Timely fall tillage, followed by planting a cover crop has shown to significantly reduce the spread of resistant Palmer amaranth — and other herbicide resistant weeds — and cause minimal damage to fields previously in long-term, no till systems.
“We’ve seen lately a number of growers who have gone ahead and used deep tillage methods in fields that have been in long-term, no-till systems,” says Jeff Mink, a regional agronomist for Syngenta.
“I understand the benefits of no-till systems and many growers don’t have deep tillage equipment, but having to go in and repair fields damaged by fall rains and winter snows may be a blessing in disguise, if resistant weeds are a problem or even a threat,” Mink adds.
“University research indicates moldboard plowing or deep turning the soil is the most effective way of burying weed seed. Growers will need to work the land, then still need to come back with an aggressive herbicide program to manage weeds, especially pigweed,” he adds.
The benefit, Mink contends, is that instead of having hundreds of thousands of weed seed germinating in a field, the grower will have drastically fewer weeds to kill, which in terms makes herbicide treatment more effective.
In areas of North and South Carolina where herbicide resistant pigweed are already a problem, and in areas in which resistance is likely to spread, the winter 2009-2010 weather debacle may provide an ideal opportunity to deal weeds a double blow of deep tillage and intense herbicide management.
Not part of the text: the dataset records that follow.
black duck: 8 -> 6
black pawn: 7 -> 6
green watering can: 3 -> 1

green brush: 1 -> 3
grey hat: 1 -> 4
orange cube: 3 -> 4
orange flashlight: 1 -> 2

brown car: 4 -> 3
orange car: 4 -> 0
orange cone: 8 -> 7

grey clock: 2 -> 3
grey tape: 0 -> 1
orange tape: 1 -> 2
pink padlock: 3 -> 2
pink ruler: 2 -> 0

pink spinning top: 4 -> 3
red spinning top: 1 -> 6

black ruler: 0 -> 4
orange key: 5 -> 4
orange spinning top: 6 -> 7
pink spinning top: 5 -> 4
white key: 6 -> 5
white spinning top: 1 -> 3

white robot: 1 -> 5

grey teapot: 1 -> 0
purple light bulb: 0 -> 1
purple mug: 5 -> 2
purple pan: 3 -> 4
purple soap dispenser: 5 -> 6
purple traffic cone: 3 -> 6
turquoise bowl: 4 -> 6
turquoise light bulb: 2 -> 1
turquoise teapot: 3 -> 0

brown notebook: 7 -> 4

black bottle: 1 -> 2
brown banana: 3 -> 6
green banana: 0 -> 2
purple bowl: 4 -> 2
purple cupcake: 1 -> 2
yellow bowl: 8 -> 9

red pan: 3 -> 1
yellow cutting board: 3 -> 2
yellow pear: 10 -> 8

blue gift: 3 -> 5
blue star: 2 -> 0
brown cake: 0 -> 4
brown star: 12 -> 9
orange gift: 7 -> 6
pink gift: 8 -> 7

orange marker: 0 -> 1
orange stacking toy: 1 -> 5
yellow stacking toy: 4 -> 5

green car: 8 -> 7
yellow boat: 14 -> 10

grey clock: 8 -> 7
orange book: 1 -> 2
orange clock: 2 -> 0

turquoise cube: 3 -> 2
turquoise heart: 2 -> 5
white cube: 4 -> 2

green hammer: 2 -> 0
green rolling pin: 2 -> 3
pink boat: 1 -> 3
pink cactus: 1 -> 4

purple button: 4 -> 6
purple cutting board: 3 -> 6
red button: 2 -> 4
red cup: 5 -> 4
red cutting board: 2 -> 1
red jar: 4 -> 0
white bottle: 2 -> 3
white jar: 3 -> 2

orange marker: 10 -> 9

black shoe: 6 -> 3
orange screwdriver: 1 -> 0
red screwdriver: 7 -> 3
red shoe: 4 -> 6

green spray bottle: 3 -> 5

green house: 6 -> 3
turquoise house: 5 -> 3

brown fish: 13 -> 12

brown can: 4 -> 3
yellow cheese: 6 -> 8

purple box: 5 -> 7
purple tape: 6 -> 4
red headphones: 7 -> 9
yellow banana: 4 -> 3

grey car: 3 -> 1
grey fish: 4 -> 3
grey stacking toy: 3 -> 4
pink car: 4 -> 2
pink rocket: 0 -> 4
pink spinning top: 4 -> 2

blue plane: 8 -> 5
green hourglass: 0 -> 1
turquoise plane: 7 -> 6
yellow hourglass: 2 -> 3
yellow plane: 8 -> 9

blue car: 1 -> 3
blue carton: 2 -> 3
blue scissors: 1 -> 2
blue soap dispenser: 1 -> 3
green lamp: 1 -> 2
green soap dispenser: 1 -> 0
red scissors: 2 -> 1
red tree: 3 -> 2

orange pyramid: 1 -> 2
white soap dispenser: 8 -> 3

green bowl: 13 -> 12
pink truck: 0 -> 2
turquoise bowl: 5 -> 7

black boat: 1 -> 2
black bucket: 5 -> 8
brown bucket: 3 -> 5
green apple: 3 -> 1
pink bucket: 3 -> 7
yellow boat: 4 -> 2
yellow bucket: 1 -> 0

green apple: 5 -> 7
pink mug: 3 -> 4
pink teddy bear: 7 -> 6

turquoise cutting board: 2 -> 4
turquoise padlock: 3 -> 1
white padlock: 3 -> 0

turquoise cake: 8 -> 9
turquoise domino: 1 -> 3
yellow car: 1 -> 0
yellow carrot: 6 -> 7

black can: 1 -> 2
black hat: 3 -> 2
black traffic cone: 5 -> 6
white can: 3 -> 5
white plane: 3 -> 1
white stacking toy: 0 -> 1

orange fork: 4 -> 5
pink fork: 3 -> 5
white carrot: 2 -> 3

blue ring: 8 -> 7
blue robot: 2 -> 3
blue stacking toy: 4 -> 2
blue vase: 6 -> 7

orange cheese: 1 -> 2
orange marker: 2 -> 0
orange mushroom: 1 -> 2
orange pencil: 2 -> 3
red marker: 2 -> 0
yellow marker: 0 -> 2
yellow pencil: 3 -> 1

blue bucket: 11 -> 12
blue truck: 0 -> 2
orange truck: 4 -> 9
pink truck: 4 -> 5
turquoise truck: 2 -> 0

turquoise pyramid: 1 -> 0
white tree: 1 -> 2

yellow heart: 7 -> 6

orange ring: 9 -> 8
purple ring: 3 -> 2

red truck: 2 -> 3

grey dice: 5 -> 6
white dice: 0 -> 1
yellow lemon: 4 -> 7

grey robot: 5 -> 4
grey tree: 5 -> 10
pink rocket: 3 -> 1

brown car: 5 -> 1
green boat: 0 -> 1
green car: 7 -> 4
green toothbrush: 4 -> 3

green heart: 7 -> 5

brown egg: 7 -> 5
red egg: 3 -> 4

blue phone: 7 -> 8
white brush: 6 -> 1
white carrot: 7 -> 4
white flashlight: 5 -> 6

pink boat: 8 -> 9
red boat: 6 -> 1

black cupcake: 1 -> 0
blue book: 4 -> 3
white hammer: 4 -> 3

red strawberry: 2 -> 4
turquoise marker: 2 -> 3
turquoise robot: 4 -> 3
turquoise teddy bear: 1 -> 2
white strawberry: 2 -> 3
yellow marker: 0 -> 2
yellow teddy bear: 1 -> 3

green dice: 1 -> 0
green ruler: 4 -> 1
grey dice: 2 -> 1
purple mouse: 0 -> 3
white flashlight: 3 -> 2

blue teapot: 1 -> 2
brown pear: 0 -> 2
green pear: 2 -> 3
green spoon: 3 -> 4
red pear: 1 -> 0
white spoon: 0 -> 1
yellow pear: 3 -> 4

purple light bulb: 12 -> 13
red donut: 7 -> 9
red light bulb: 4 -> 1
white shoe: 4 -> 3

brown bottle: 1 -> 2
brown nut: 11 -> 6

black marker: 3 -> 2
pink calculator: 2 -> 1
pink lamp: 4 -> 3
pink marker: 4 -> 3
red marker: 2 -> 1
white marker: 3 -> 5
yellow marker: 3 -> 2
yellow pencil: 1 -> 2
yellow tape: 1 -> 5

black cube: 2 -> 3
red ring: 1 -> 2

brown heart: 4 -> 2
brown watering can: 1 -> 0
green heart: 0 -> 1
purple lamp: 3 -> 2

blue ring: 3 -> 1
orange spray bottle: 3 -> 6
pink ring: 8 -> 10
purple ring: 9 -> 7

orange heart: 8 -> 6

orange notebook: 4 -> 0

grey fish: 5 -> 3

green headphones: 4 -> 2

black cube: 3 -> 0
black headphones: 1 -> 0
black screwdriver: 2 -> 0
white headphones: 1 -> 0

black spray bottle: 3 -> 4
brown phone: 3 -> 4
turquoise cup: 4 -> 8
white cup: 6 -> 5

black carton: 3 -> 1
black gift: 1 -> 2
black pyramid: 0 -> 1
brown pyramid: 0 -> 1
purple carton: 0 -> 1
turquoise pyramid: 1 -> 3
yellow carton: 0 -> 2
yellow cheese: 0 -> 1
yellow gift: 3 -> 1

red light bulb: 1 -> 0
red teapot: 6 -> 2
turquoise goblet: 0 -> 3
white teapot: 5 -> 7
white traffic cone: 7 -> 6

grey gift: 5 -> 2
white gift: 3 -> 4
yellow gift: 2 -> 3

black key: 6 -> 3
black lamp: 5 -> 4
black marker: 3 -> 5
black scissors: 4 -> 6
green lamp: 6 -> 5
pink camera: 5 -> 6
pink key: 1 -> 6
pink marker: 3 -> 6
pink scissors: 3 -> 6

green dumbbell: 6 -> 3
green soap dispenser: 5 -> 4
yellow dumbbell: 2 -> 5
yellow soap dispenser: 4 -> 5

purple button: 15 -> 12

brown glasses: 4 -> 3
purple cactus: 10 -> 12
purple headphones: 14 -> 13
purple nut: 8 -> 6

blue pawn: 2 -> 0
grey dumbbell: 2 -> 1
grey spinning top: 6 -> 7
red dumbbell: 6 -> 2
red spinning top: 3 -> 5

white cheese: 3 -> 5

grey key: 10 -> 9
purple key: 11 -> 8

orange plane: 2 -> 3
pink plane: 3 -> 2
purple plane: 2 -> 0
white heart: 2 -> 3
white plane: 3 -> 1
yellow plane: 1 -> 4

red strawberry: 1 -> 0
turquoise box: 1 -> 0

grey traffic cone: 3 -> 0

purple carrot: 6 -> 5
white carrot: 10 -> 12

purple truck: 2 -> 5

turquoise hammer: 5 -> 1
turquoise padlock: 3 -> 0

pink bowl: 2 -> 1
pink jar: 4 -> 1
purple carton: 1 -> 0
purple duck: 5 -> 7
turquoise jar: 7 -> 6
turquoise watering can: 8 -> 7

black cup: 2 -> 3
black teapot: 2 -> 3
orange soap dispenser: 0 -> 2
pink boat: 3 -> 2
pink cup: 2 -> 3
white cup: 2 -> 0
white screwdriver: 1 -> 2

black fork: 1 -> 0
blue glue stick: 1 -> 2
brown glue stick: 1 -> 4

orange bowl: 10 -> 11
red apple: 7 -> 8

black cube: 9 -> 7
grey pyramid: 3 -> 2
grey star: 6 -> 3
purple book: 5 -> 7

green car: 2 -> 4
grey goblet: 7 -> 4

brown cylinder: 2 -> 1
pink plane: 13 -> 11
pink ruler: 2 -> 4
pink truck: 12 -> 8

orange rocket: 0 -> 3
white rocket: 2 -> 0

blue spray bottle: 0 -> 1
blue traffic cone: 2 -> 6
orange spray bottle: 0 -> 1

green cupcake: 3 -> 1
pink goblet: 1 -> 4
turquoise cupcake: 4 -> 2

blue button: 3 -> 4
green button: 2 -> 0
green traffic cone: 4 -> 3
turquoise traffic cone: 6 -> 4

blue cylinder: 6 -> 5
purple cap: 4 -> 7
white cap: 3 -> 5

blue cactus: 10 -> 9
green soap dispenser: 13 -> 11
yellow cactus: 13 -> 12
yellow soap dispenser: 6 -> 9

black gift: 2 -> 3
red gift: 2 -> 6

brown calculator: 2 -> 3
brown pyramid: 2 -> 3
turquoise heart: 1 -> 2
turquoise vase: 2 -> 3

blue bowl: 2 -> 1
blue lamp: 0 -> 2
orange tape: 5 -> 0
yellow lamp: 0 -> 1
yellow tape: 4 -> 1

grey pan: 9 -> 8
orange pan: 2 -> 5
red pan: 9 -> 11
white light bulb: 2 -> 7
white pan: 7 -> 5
Herbicide manufacturing companies have introduced, and in many cases re-introduced a number of pre and post-emergence herbicides that can be used to manage Palmer amaranth. How these herbicides are used is a critical factor in how successful a grower will be in combining them with deep tillage.
Delaying herbicide application to allow more weeds to germinate and thus get more bang for your herbicide buck is definitely not a good thing to do.
Early season weed competition in both soybeans and cotton can result in reduced yield, though little visible impact is often seen prior to harvest.
Application of any of the post-emergence herbicides on larger weeds can result in reduced control of species that are less sensitive to either glyphosate (Roundup) or glufosinate (Ignite).
“By combining deep tillage practices and a standard herbicide program, or even using minimal herbicides that a grower would use in a no-till system, would dramatically reduce the weed population this year. And, it would help keep these numbers down in future years,” Mink says.